Roman History of Egypt

With the death of Cleopatra VII and Mark Antonio, and with the fall of Alexandria in the hands of Augustus Octavius in 30 BC, Augustus became the legitimate heir of the government of Egypt.
Octavius celebrated his victory achieved in the Battle of Actium coining a memorial currency with the Crocodile Sobek (Socha) on one side and the phrase "Aegyptus Capta" on the other.
Fearing Augustus' power and tired of wars, the Alexandrians did not show any resistance; rather, they offered him the coffin of Alexander the Great. On his part, Augustus also showed great respect to Alexandria venerating its people and culture. In addition, he respected Alexander's body by placing his golden crown over it. But when offered to pay a visit to the tombs of the Ptolemaic Kings, he refused totally with a very obvious contempt towards those kings. Although he gave orders to his soldiers not to commit robberies, he plundered the treasury of Alexandria, filled up with Cleopatra's gold, spending it on his soldiers, then later, on public projects until he went back to Rome bearing with him pills of treasures and monuments. Later, Octavius refused the Alexandrians' request of reestablishing the city council (known at that time as 'Boule'), because he realized that with the Boule, the Alexandrians would feel more patriotic and will realize that the Romans were only intruders.

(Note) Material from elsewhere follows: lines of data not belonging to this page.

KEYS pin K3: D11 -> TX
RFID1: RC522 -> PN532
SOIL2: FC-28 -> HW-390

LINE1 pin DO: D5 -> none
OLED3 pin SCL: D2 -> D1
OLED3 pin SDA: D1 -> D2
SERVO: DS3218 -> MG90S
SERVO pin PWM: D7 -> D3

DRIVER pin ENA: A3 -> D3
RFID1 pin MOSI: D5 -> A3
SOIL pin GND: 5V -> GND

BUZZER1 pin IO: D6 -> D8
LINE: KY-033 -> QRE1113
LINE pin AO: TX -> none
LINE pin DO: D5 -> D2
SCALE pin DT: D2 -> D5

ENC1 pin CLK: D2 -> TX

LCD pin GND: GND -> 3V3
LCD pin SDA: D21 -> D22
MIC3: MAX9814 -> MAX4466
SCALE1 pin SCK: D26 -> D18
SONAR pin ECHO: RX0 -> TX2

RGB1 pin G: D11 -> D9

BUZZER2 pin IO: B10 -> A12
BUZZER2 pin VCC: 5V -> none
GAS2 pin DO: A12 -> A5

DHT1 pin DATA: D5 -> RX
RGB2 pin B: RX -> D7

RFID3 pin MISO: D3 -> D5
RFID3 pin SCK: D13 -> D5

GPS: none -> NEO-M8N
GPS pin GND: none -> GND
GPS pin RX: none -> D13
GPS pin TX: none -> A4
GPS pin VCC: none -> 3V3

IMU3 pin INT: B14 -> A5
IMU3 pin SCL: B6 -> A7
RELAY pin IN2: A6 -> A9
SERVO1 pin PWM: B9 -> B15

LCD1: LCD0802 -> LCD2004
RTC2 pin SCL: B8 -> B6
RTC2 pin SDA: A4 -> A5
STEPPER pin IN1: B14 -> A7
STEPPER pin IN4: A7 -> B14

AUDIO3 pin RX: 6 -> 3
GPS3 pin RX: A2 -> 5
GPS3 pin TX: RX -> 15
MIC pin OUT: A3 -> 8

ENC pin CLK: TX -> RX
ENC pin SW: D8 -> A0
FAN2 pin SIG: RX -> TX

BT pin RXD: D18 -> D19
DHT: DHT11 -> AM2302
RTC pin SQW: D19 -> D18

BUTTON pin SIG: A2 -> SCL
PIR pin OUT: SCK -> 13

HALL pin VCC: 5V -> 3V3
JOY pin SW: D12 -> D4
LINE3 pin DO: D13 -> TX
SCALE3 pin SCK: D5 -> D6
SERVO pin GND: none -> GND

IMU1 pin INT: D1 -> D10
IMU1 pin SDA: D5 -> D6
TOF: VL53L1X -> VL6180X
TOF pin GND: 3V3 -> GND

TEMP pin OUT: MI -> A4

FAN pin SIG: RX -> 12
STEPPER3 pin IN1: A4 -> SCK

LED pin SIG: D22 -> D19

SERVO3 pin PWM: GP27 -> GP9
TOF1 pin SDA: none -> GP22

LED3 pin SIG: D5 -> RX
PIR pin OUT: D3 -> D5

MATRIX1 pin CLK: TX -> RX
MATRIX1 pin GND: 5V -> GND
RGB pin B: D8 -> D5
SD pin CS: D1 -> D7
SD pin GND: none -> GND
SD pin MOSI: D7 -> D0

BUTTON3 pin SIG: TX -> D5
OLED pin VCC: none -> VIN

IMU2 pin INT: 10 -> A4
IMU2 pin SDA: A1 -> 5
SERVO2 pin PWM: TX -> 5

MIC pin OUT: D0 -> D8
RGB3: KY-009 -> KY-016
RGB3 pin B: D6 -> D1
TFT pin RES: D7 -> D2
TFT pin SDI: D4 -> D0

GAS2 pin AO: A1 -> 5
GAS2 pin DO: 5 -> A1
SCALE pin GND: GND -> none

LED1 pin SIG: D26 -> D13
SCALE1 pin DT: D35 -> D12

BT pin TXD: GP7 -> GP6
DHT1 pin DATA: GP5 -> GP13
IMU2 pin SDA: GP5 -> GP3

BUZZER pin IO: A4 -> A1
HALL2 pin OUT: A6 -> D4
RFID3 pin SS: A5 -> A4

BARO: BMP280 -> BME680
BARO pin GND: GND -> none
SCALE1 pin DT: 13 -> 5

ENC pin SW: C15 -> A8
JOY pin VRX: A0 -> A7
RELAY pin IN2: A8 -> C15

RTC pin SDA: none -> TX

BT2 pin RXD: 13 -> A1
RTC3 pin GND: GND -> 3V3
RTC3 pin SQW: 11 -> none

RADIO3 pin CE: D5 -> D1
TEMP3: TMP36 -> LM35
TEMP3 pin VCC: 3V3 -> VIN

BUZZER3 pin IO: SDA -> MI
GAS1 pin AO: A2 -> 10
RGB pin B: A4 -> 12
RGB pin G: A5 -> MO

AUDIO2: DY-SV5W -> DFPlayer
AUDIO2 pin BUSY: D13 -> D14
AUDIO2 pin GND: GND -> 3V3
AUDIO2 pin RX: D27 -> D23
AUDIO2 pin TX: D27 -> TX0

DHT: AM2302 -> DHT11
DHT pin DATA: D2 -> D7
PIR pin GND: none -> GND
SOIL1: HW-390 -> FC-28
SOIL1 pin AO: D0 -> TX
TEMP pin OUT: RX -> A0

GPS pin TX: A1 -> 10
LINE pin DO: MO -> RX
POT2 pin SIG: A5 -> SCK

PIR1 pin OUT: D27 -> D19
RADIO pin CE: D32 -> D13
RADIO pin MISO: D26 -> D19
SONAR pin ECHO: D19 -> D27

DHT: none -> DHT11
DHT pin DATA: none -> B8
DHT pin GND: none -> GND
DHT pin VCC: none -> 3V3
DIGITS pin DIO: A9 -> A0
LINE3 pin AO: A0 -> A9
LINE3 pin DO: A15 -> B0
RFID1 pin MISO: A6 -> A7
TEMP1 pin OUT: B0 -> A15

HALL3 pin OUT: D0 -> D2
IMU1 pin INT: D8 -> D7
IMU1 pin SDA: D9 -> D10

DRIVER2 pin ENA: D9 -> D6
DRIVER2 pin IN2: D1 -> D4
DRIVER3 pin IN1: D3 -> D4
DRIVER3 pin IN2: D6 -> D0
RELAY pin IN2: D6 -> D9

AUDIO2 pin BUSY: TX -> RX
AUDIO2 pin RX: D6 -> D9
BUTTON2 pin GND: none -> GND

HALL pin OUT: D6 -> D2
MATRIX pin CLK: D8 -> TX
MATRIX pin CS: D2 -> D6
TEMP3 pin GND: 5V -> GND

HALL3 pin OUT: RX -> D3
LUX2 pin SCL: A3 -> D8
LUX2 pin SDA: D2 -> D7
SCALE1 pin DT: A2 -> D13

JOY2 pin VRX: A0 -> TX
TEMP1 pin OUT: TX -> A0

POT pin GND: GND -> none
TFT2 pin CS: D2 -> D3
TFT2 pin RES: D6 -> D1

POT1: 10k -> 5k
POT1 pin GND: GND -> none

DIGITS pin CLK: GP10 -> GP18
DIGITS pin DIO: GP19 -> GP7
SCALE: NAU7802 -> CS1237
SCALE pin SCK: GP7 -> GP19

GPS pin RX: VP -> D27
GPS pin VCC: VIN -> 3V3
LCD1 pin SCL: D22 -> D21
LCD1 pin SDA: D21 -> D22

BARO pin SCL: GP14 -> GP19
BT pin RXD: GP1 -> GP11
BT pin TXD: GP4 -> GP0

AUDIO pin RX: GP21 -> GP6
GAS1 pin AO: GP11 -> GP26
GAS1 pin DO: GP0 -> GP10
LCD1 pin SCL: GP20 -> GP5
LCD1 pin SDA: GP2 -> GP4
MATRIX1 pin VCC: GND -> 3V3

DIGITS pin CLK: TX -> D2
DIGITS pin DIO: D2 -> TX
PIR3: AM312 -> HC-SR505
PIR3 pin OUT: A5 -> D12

What most incited the Alexandrians' rage was his favoritism towards the Jews. Octavious favored them because they helped him against Cleopatra VII, in his conquest over Alexandria. He also wanted to make a balance between both the Alexandrians and the Jews with the aim of maintaining stability, thus, he followed the famous Roman proverb "divide and conquer". The Jews were forming a minority consisting of strangers and therefore nothing was to be feared from them and they could also work as agents for the Romans.